HotpotQA: A Dataset for Diverse, Explainable Multi-hop Question Answering (1809.09600v1)

Published 25 Sep 2018 in cs.CL

Abstract: Existing question answering (QA) datasets fail to train QA systems to perform complex reasoning and provide explanations for answers. We introduce HotpotQA, a new dataset with 113k Wikipedia-based question-answer pairs with four key features: (1) the questions require finding and reasoning over multiple supporting documents to answer; (2) the questions are diverse and not constrained to any pre-existing knowledge bases or knowledge schemas; (3) we provide sentence-level supporting facts required for reasoning, allowing QA systems to reason with strong supervision and explain the predictions; (4) we offer a new type of factoid comparison questions to test QA systems' ability to extract relevant facts and perform necessary comparison.
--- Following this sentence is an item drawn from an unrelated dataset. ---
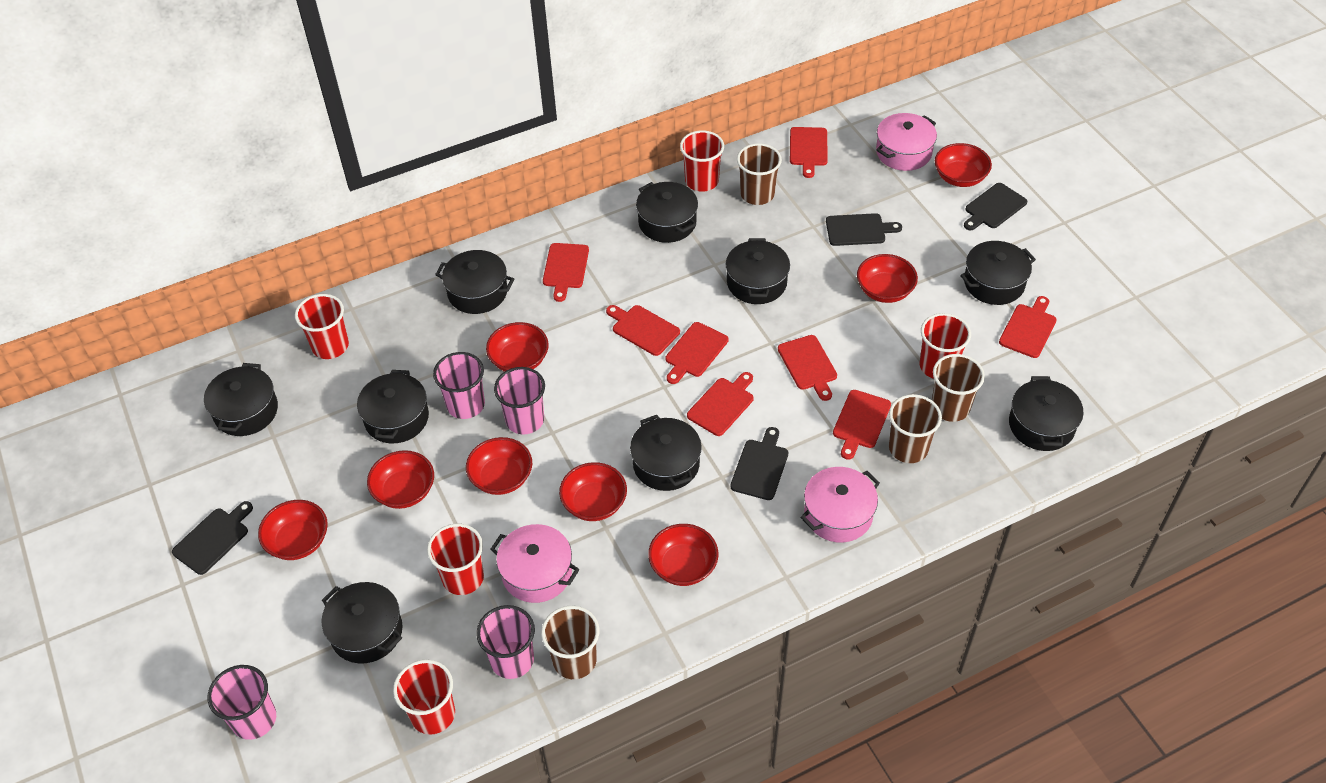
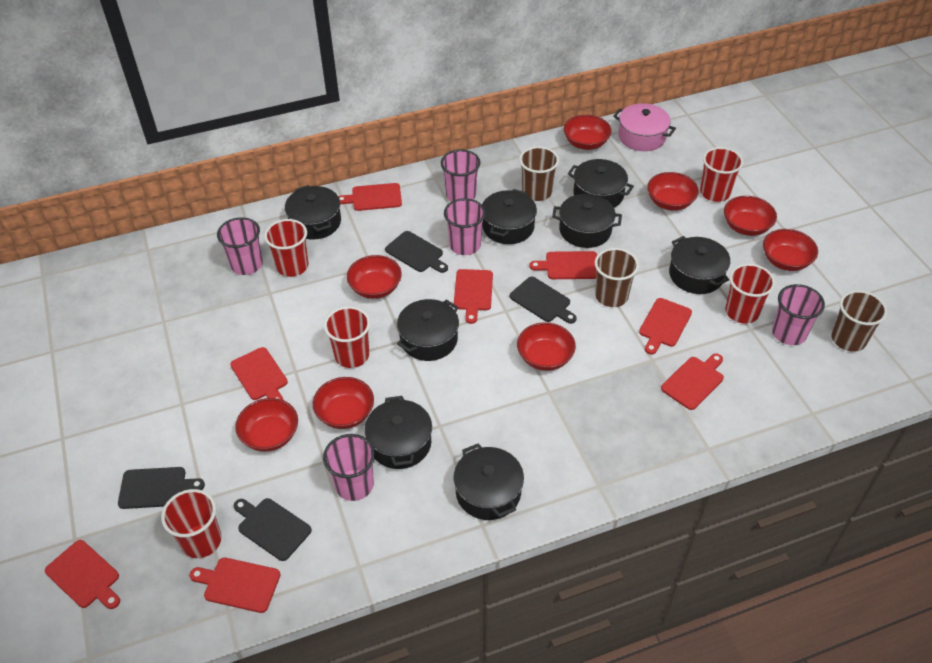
black pot: 9 -> 8
brown cup: 4 -> 3
pink cup: 4 -> 5
pink pot: 3 -> 1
We show that HotpotQA is challenging for the latest QA systems, and the supporting facts enable models to improve performance and make explainable predictions.

Citations (2,104)

View on Semantic Scholar

Summary

The paper presents a dataset that requires multi-hop reasoning over diverse Wikipedia content, compelling models to integrate evidence from multiple documents.
It employs a meticulous data collection pipeline that curates question-answer pairs and supporting facts to enhance explainability in QA systems.
Baseline evaluations show notable performance drops in full Wiki settings, highlighting opportunities for advancing retrieval and reasoning techniques.

HotpotQA: A Dataset for Diverse, Explainable Multi-hop Question Answering

HotpotQA is introduced as a novel dataset aimed at enhancing the capabilities of question answering (QA) systems, particularly focusing on multi-hop reasoning and explainability. The dataset, which comprises over 113,000 question-answer pairs derived from Wikipedia articles, stands out for its unique properties that address several limitations of existing QA datasets.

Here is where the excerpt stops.